Bruxelles, 31/01/2000 (Agence Europe)- Le deuxième rapport annuel sur la mise en oeuvre du Programme de l'Union européenne pour la prévention du trafic illicite d'armes conventionnelles et la lutte contre ce trafic (programme adopté le 26 juin 1997) souligne que, pendant la deuxième année d'application, les Etats membres "se sont employés activement à mettre en oeuvre les lignes directrices du programme et à diffuser ses principes". Le rapport, publié le 19 janvier au Journal Officiel (C 15), souligne qu'il est "de plus en plus nécessaire de s'attaquer aux problèmes liés au trafic illicite d'armes légères et de petit calibre et à leur prolifération, en particulier dans les régions où sévissent des troubles et dans celles qui viennent de connaître une crise", et que les membres de l'UE ont contribué à la solution de ce problème en mettant en oeuvre des projets nationaux et des actions sous l'égide de l'Union, et aussi en participant activement aux travaux des organisations internationales (et en particulier à des projets comme l'action de l'Onu en ex-Yougoslavie et le projet de protocole de l'Onu sur les armes à feu), ainsi qu'à des projets régionaux, notamment en Afrique.
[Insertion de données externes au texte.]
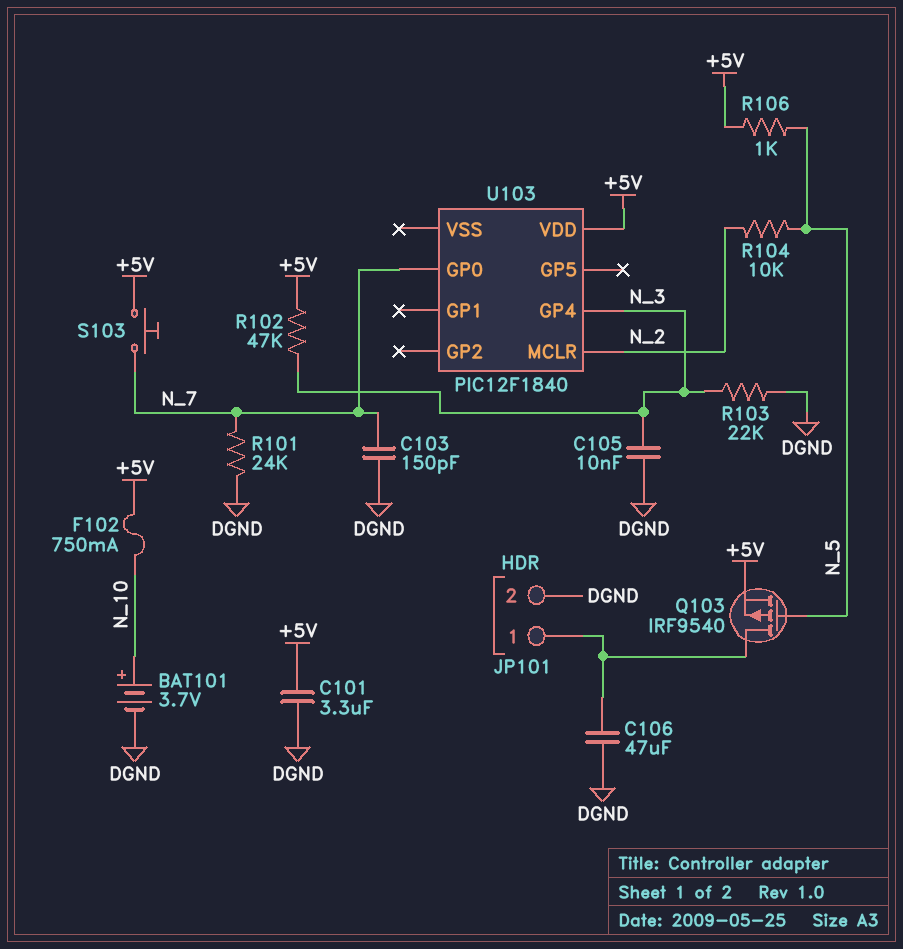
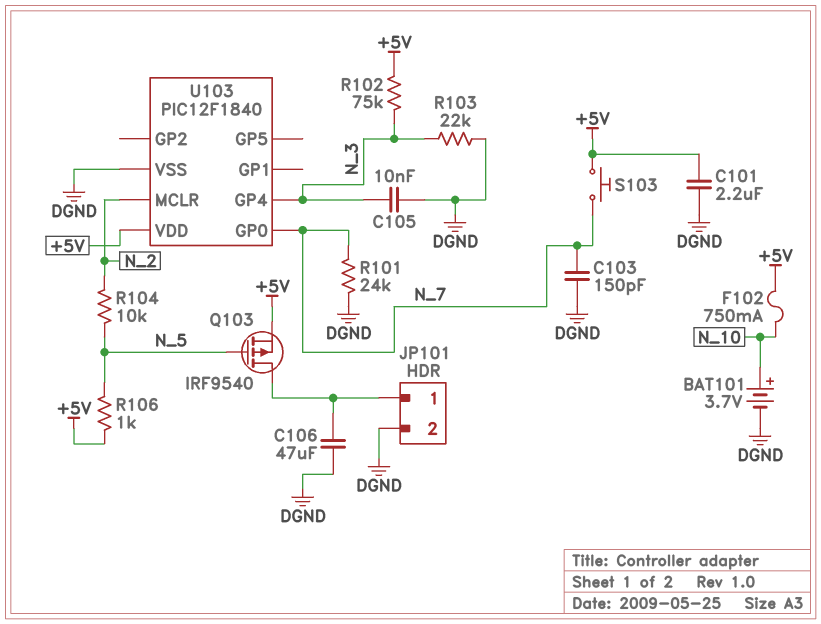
C101: 3.3uF (+5V, DGND) -> 2.2uF (+5V, DGND)
R102: 47k (+5V, N_3) -> 75k (+5V, N_3)
U103 pin VSS: none -> DGND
Le rapport souligne que, afin d'éviter les doubles emplois (fin des conclusions), les différents groupes de travail de l'UE qui s'occupent de ces questions devraient coordonner davantage leurs efforts, et estime qu'à l'avenir, l'UE pourrait envisager de regrouper dans un seul document le rapport annuel sur l'action commune de l'UE concernant les armes légères et de petit calibre, et le rapport sur le programme de l'UE pour la lutte contre le trafic illicite d'armes conventionnelles.
Le rapport fait état d'initiatives prises pour lutter contre le trafic illicite d'armes:
à l'intérieur et à l'entrée de l'UE. Le document indique que plusieurs pays (comme la France, la Belgique, les Pays-Bas, la Suède) ont mis en place des comités interministériels ou des groupes ad hoc afin de coordonner cette lutte, que la Finlande forme les agents des douanes des régions limitrophes, et que le groupe "coopération policière" de l'UE a adopté un projet sur le contrôle des itinéraires dans le contexte de la lutte contre le trafic illicite des armes à feu dans les Etats membres.
dans d'autres régions. Le rapport cite en particulier la déclaration du Conseil du 18 juin 1999 sur le commerce des armes destinées aux Grands Lacs africains; le coparrainage par l'UE de la Résolution de l'Onu sur l'organisation au plus tard en 2001 d'une conférence internationale sur le trafic illicite d'armes; l'aide financière accordée par Suède, Finlande, Belgique et Pays-Bas en vue d'une campagne mondiale sur les armes légères et de petit calibre; l'aide du Royaume-Uni et des Pays-Bas à une ONG sud-africaine en vue de l'élaboration d'une législation en Afrique du Sud; le soutien économique donné par France, Royaume-Uni, Belgique, Pays-Bas et Suède au moratoire de la Communauté économique des Etats d'Afrique de l'Ouest sur l'importation, l'exportation et la fabrication d'armes légères et de petit calibre; le cofinancement par le Portugal d'un séminaire organisé en juin 1998 à Libreville sur la consolidation de la paix grâce au désarmement; une aide financière de la Suède aux activités du Centre régional de l'Onu pour le désarmement, à Lima.